Yves Yomb est le directeur d'Alternatives Cameroun, la plus vieille association de défense des LGBTI dans le pays, créée en 2006 à Douala. Joint par téléphone ce mardi par VICE News, il explique qu'il voit dans ce rapport de la FIDH comme une « matérialisation de preuves » des violences commises. « À chaque fois que l'on va rencontrer les autorités camerounaises, et qu'on leur parle des violations des droits des personnes LGBTI au Cameroun, on nous dit qu'on n'a pas de preuves, ce rapport en est une. » Le militant explique qu'il espère voir la condition de vie des homosexuels s'améliorer, mais aussi celle de ceux qui « ont donné un visage à cette lutte », les défenseurs des droits, également menacés.

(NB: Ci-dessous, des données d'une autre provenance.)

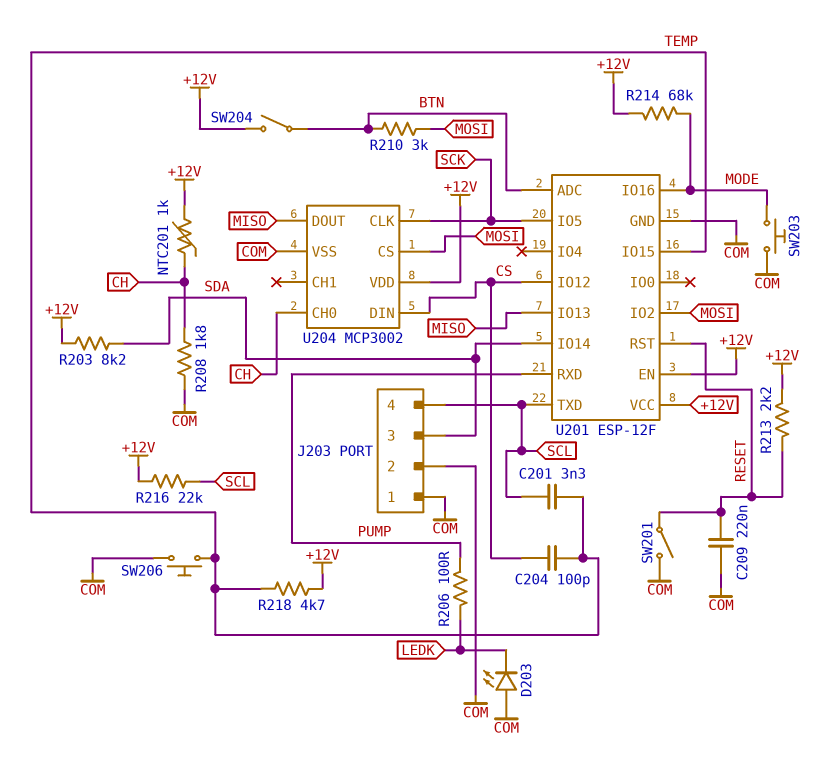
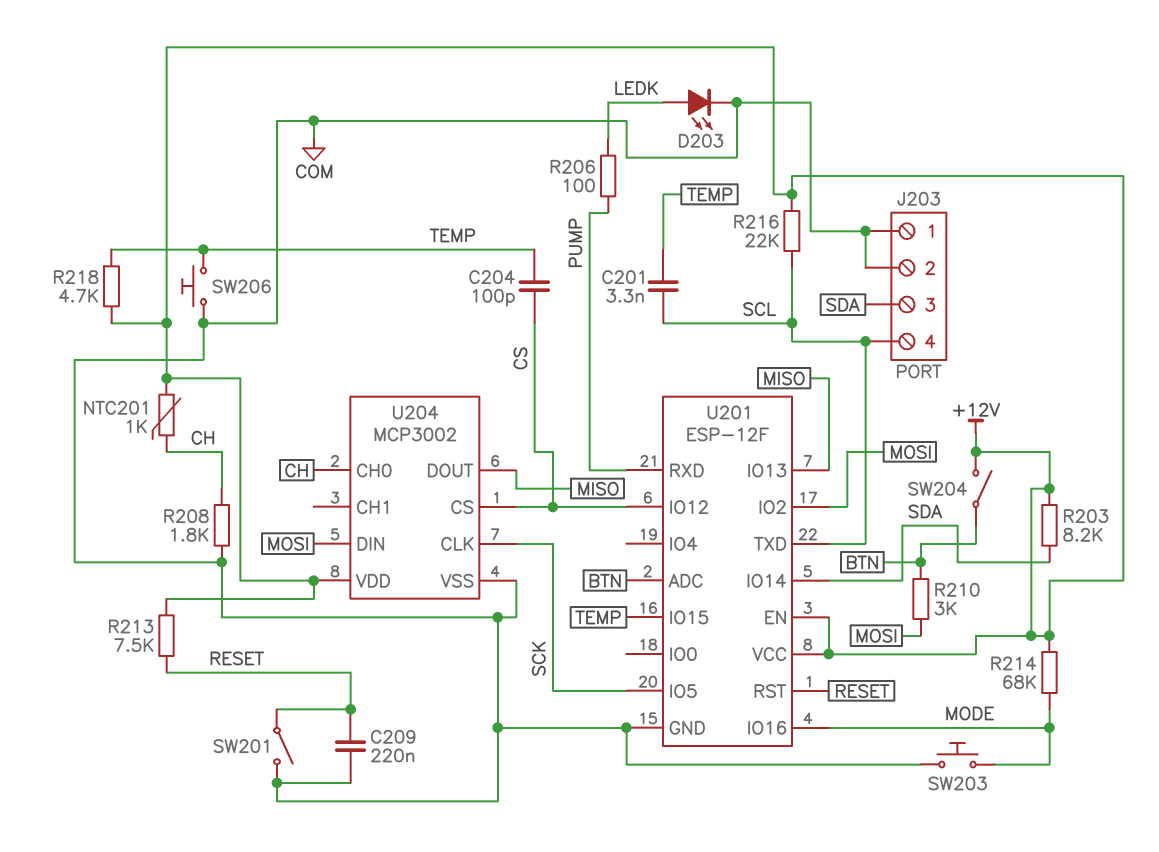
D203: LED (A COM, K LEDK) -> LED (A LEDK, K COM)
R213: 2.2k (+12V, RESET) -> 7.5k (+12V, RESET)
U204 pin CS: MOSI -> CS
U204 pin DIN: CS -> MOSI

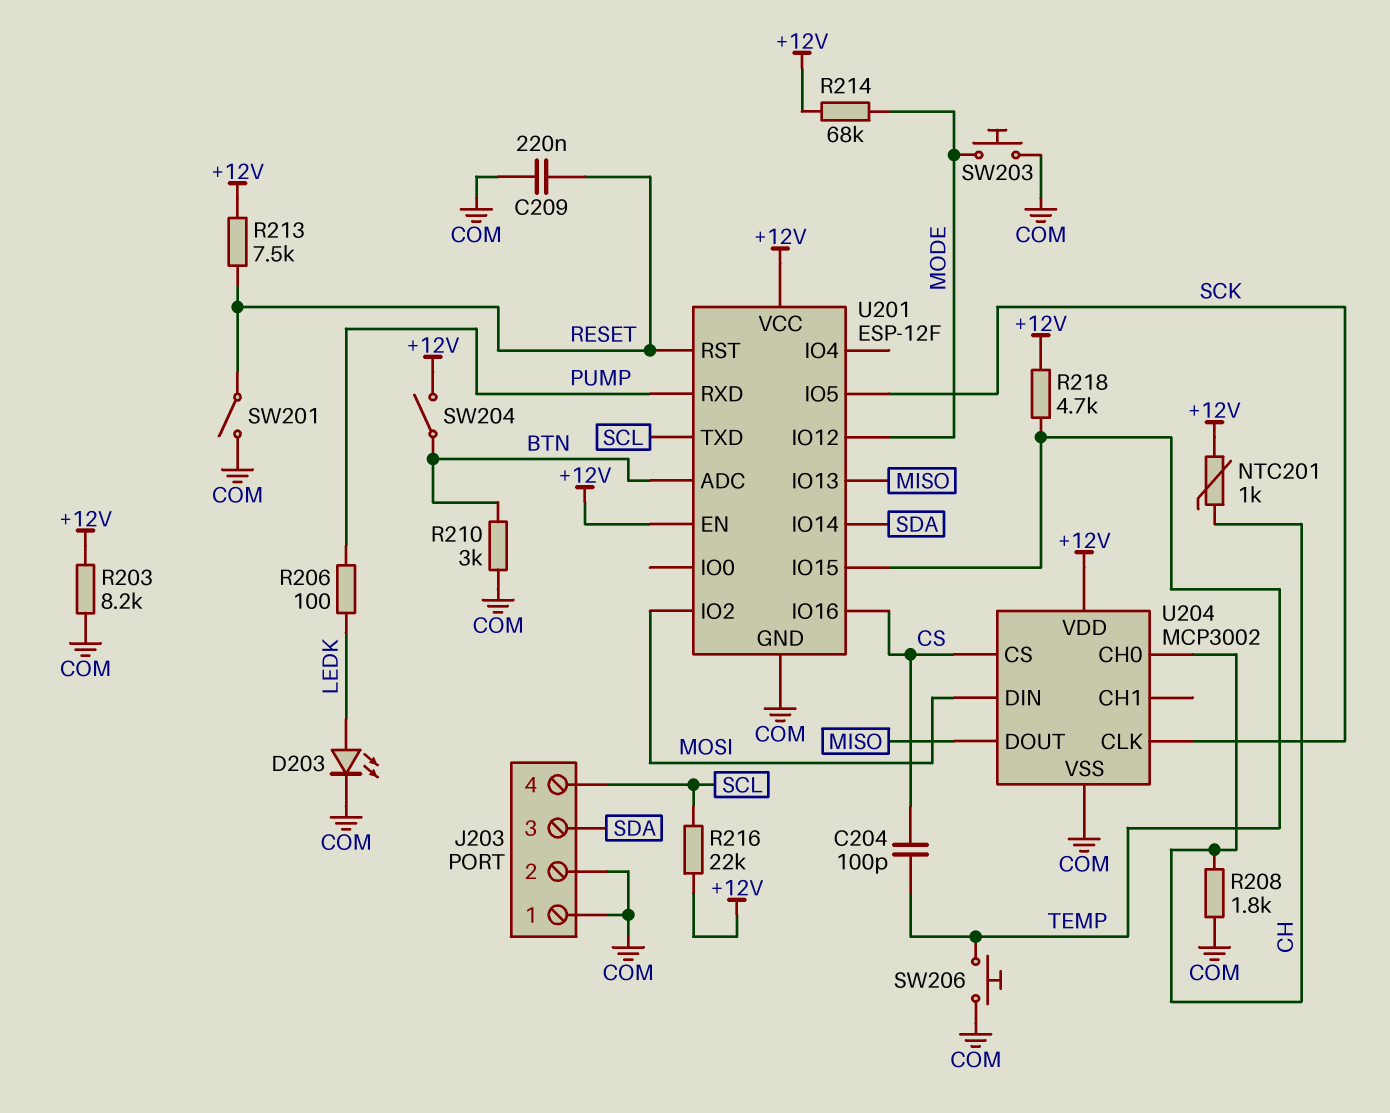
C201: 3.3nF (SCL, TEMP) -> none
R203: 8.2k (+12V, SDA) -> 8.2k (+12V, COM)
R210: 3k (BTN, MOSI) -> 3k (BTN, COM)
U201 pin IO12: CS -> MODE
U201 pin IO16: MODE -> CS

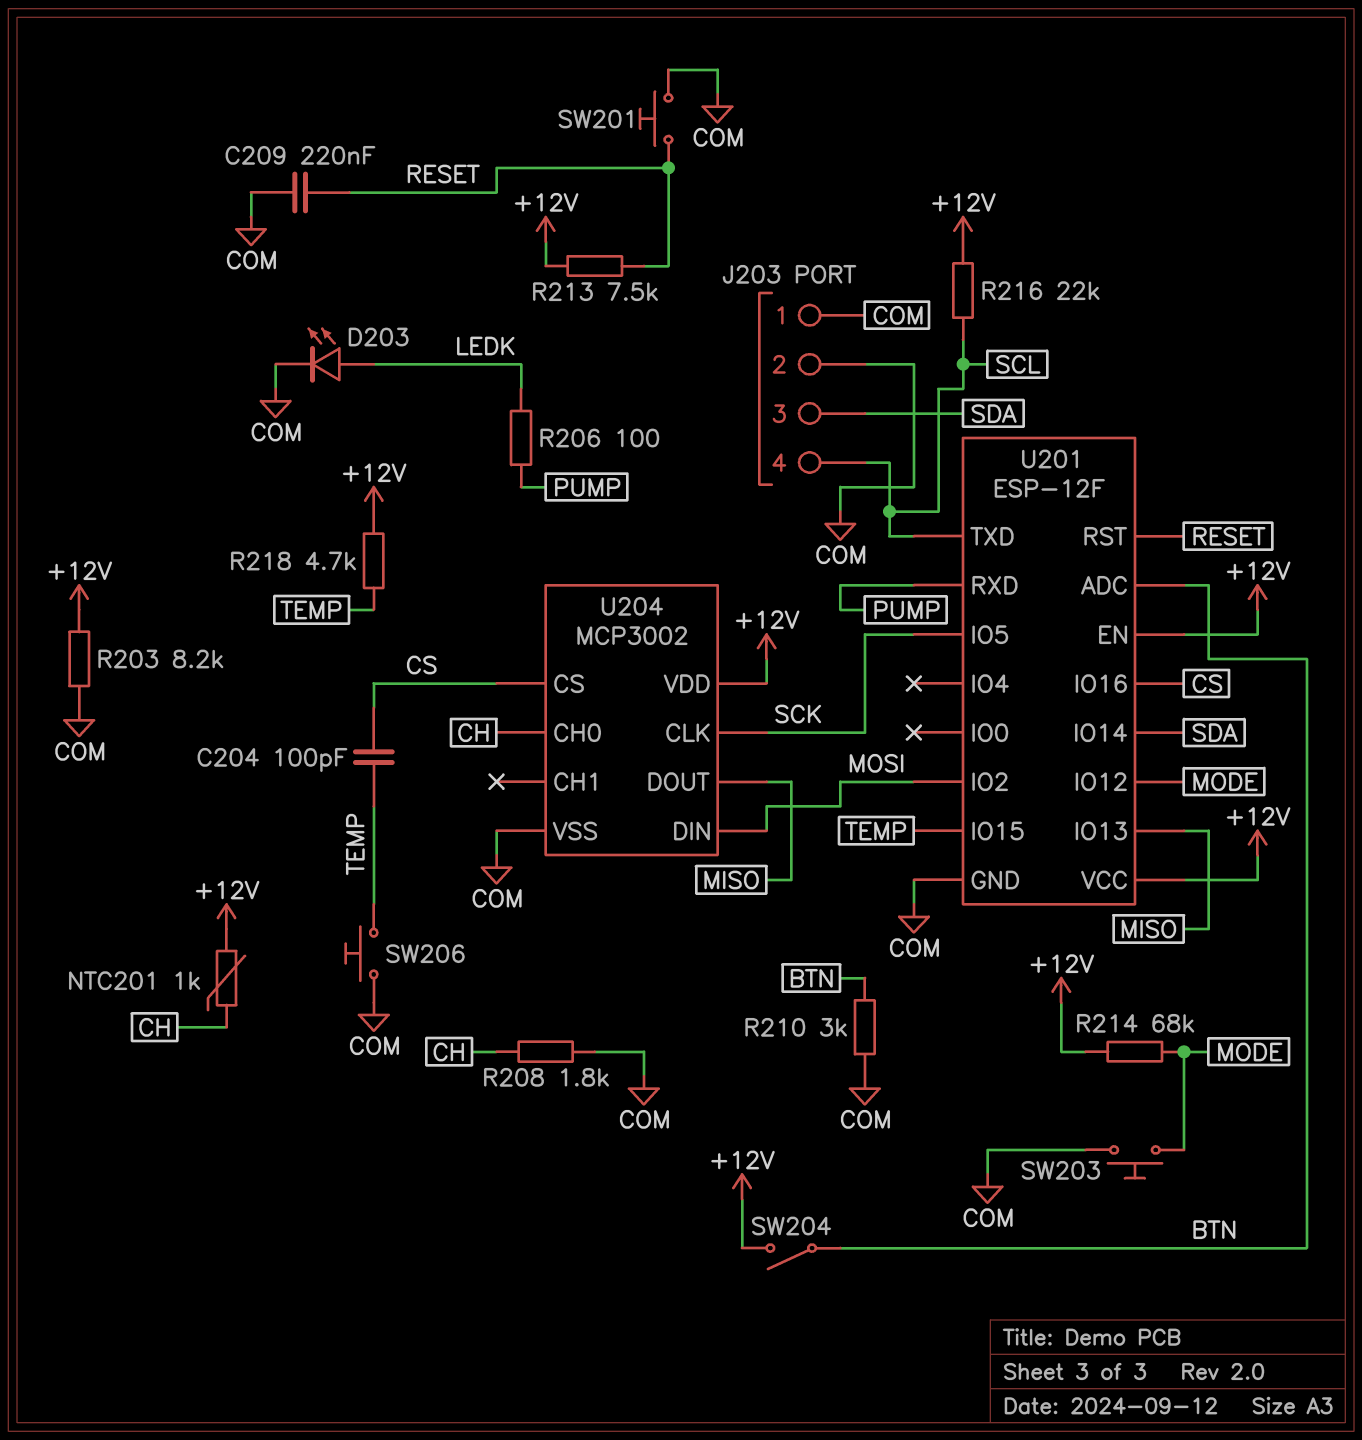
SW201: switch (COM, RESET) -> button (COM, RESET)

Les membres d'Alternatives Cameroun offrent une aide juridique aux personnes condamnées en raison de leur orientation sexuelle, travaillent à la prévention du Sida, et soutiennent les personnes rejetées par leur entourage et leur famille à cause de leur orientation sexuelle.

Les locaux de l'association ont été incendiés en 2013. Les membres de l'association, estiment que l'origine de l'incendie était criminelle, ils ont porté plainte. Plainte qui est restée lettre morte. Le local a rouvert.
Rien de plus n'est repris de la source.